The Spanish explorer ventured into Priorat and Bierzo, bringing forgotten regions and grape varieties to new heights

Dana Nigro
Posted: October 29, 2013

For a variety unknown in the United States 15 ago, the red Spanish grape Mencía made a surprising number of appearances at this year's Wine Experience—picked by chef José Andrés for a food pairing and highlighted in Matt Kramer's "Most Challenging Vineyards" seminar. Much of the credit for that goes to the man who took the stage first on Saturday morning: Álvaro Palacios.

Though he grew up in a winemaking family in Rioja, Palacios got restless with tradition and joined a group of "rebels" exploring the potential of Priorat. "Thanks to Álvaro and his friends, it has become one of the most sought-after, high-quality wine regions in Spain," said executive editor Thomas Matthews, noting that Palacios' L'Ermita is one of the country's priciest and highest-rated reds.

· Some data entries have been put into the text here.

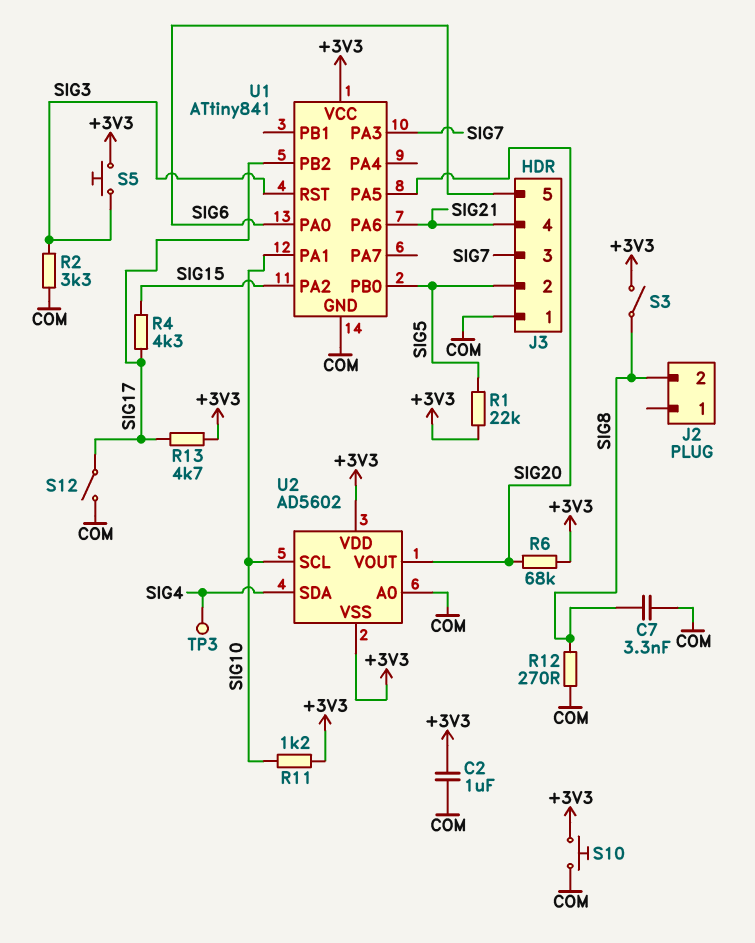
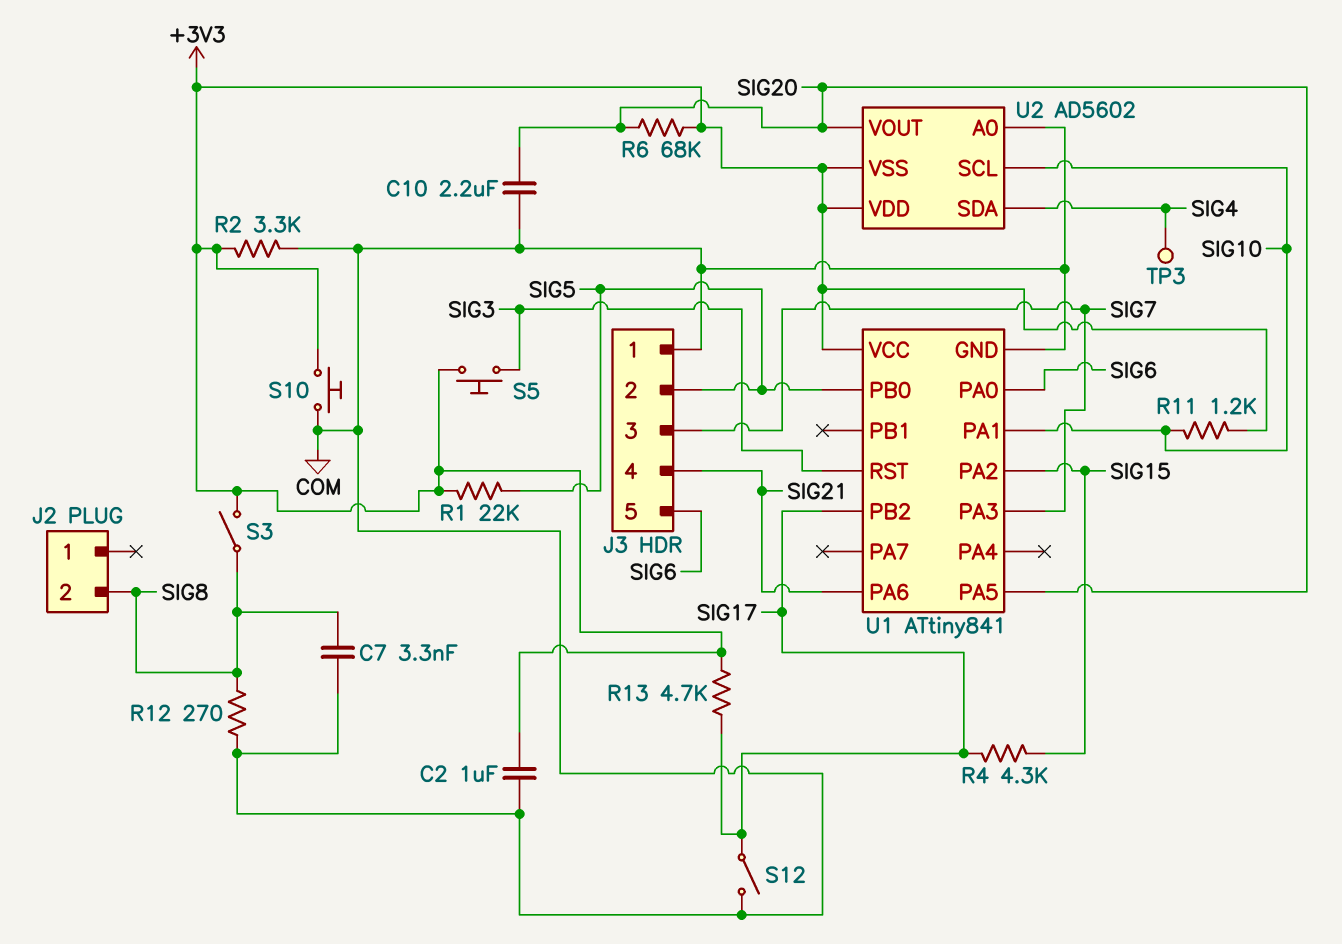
C10: none -> 2.2uF (COM, SIG20)
R2: 3.3k (COM, SIG3) -> 3.3k (+3V3, COM)

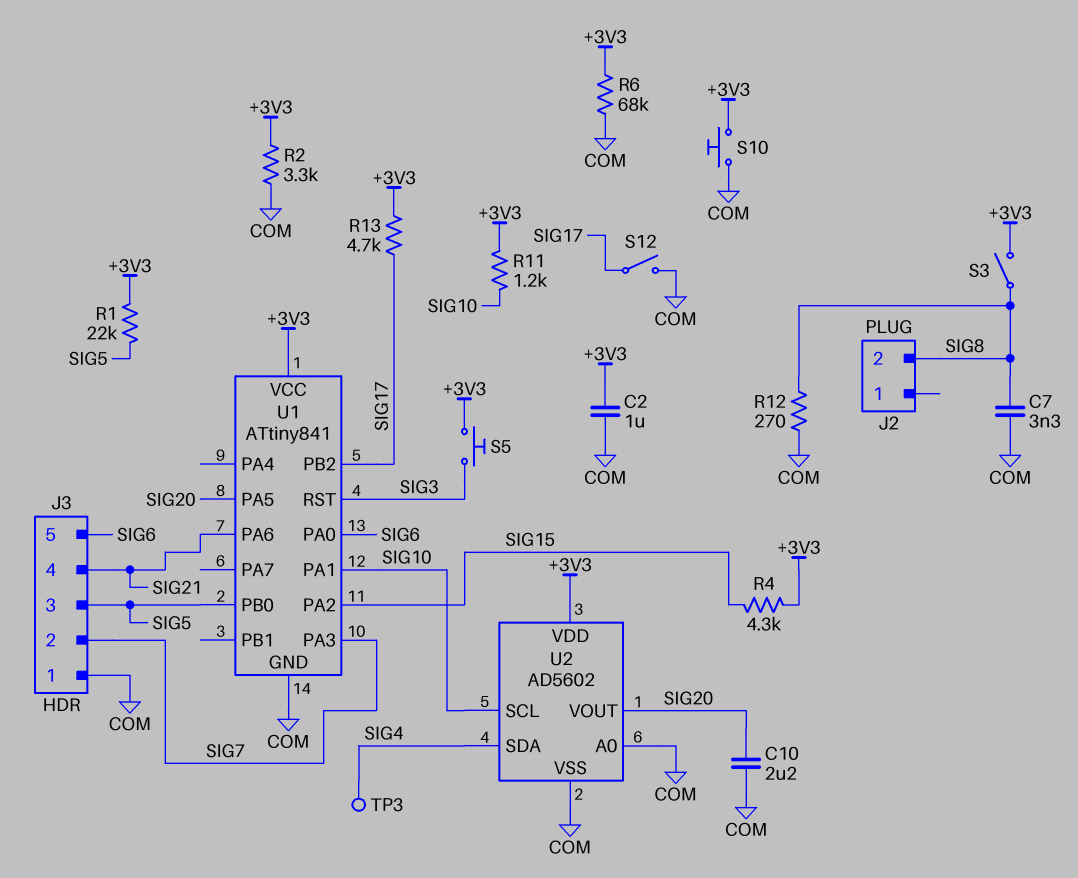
J3 pin 2: SIG5 -> SIG7
J3 pin 3: SIG7 -> SIG5
R4: 4.3k (SIG15, SIG17) -> 4.3k (+3V3, SIG15)
R6: 68k (+3V3, SIG20) -> 68k (+3V3, COM)
U2 pin VSS: +3V3 -> COM

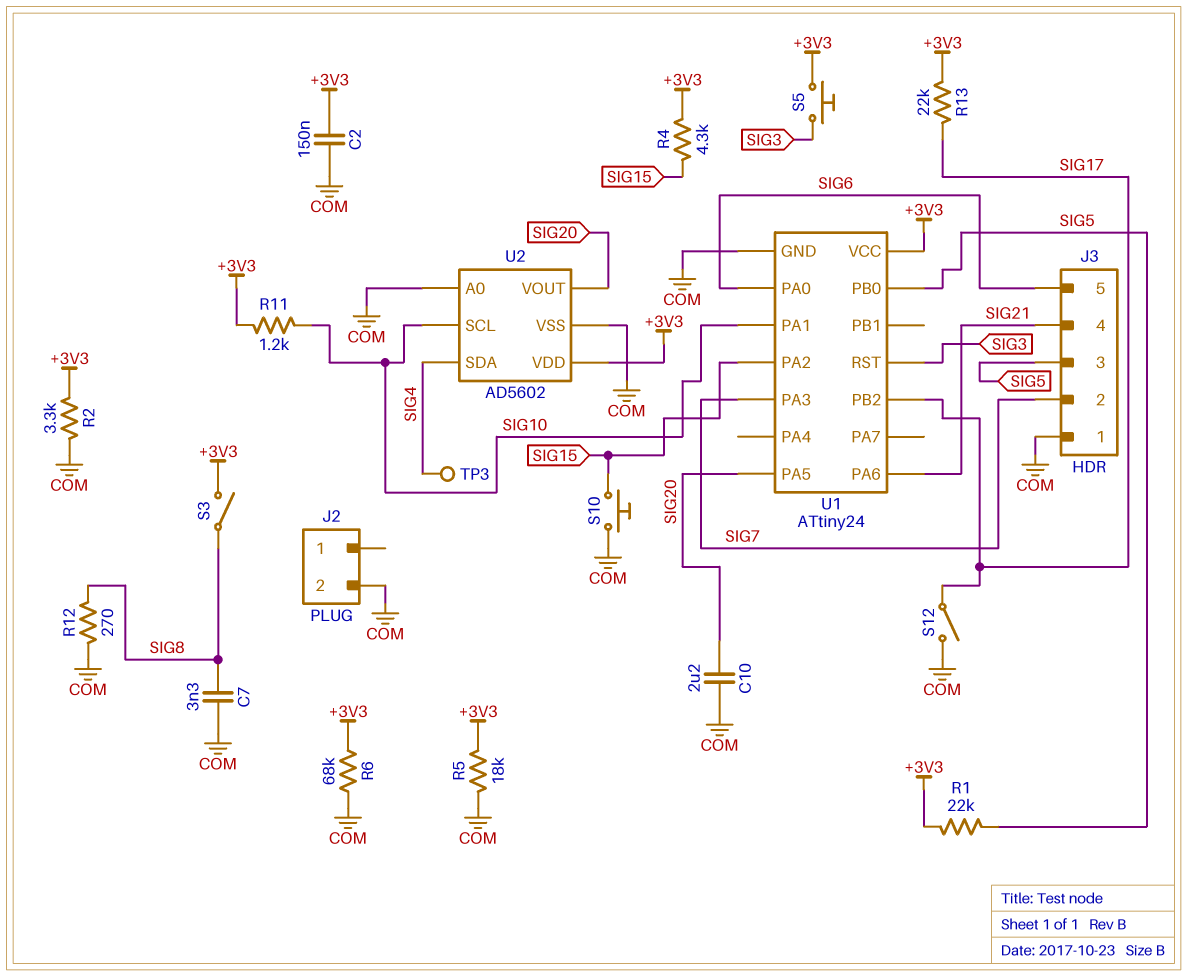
C2: 1uF (+3V3, COM) -> 150nF (+3V3, COM)
J2 pin 2: SIG8 -> COM
R5: none -> 18k (+3V3, COM)
R13: 4.7k (+3V3, SIG17) -> 22k (+3V3, SIG17)
S10: button (+3V3, COM) -> button (COM, SIG15)
U1: ATtiny841 -> ATtiny24

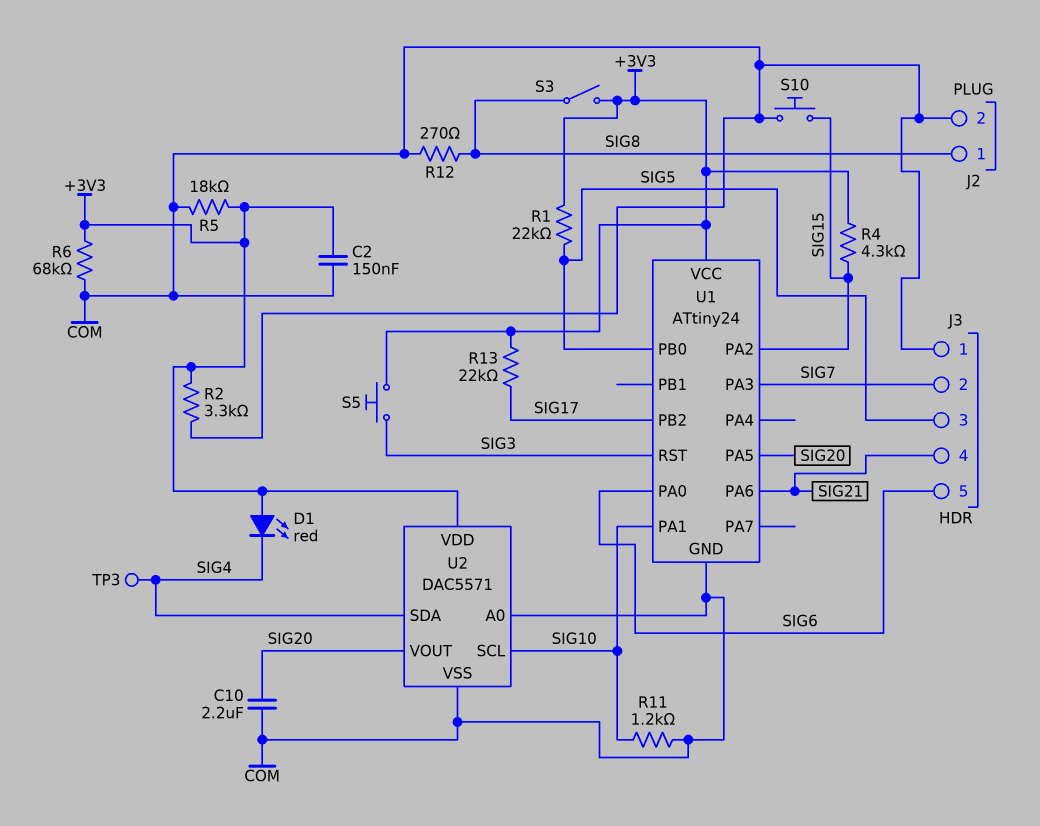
C7: 3.3nF (COM, SIG8) -> none
D1: none -> LED red (A +3V3, K SIG4)
J2 pin 1: none -> SIG8
R11: 1.2k (+3V3, SIG10) -> 1.2k (COM, SIG10)
S12: switch (COM, SIG17) -> none
U2: AD5602 -> DAC5571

"Álvaro wasn't satisfied to climb one mountain," Matthews continued, so Palacios went to Bierzo, a forgotten region in northwestern Spain. There he fell in love with the indigenous Mencía. In 1998, he started Descendientes de J. Palacios with his nephew, Ricardo Perez, coaxing Mencía "into a wine of distinctive character and impressive elegance."

For the Wine Experience, Palacios poured his single-vineyard La Faraona 2011—"his highest expression of Mencía in Bierzo," said Matthews. "If Álvaro's judgment of this vineyard is correct (and in my experience, Álvaro's judgment of a vineyard is very rarely incorrect), this tasting today is sort of like if you went to see the Beatles in Hamburg, Germany, before they made it big."

Palacios—who flew in for the event despite being in the middle of harvest—admitted to a case of nerves being in front of the audience, but conveyed passion, warmth and openness. He said he was influenced in his 20s by his time working in Bordeaux with Christian Moueix and by attending the Wine Experience to learn from "the exciting way of seeing wine in the United States."

The places Palacios chooses to work have a few key ingredients. First, he said, is "a religious, mystic background"—where monks played an important role in the Middle Ages and contributed to the quality of the vineyards. (His map of the pilgrimage route El Camino de Santiago, or The Way of St. James, showed Bierzo between Léon and the final stop of Santiago de Compostela.) "The other ingredient, of course," he continued, "is a region with a constellation of many, many vineyards with a very high age—old vines, because I couldn't wait 50 years to see what happened with the wine."

As Palacios walked the audience through topographic maps and stunning images of the steep vineyards, he delved enthusiastically into the geographic of Bierzo. While most of the valley of Bierzo is clay soils, he explained, the village of Corúllon is on metamorphic soils such as schist and slate. He and Perez work with 86 acres, divided into 20 parcels, and their wines include the Pétalos blend, a "village" Corúllon and single-vineyard bottlings from small hillside sites, including Las Lamas and Moncerbal.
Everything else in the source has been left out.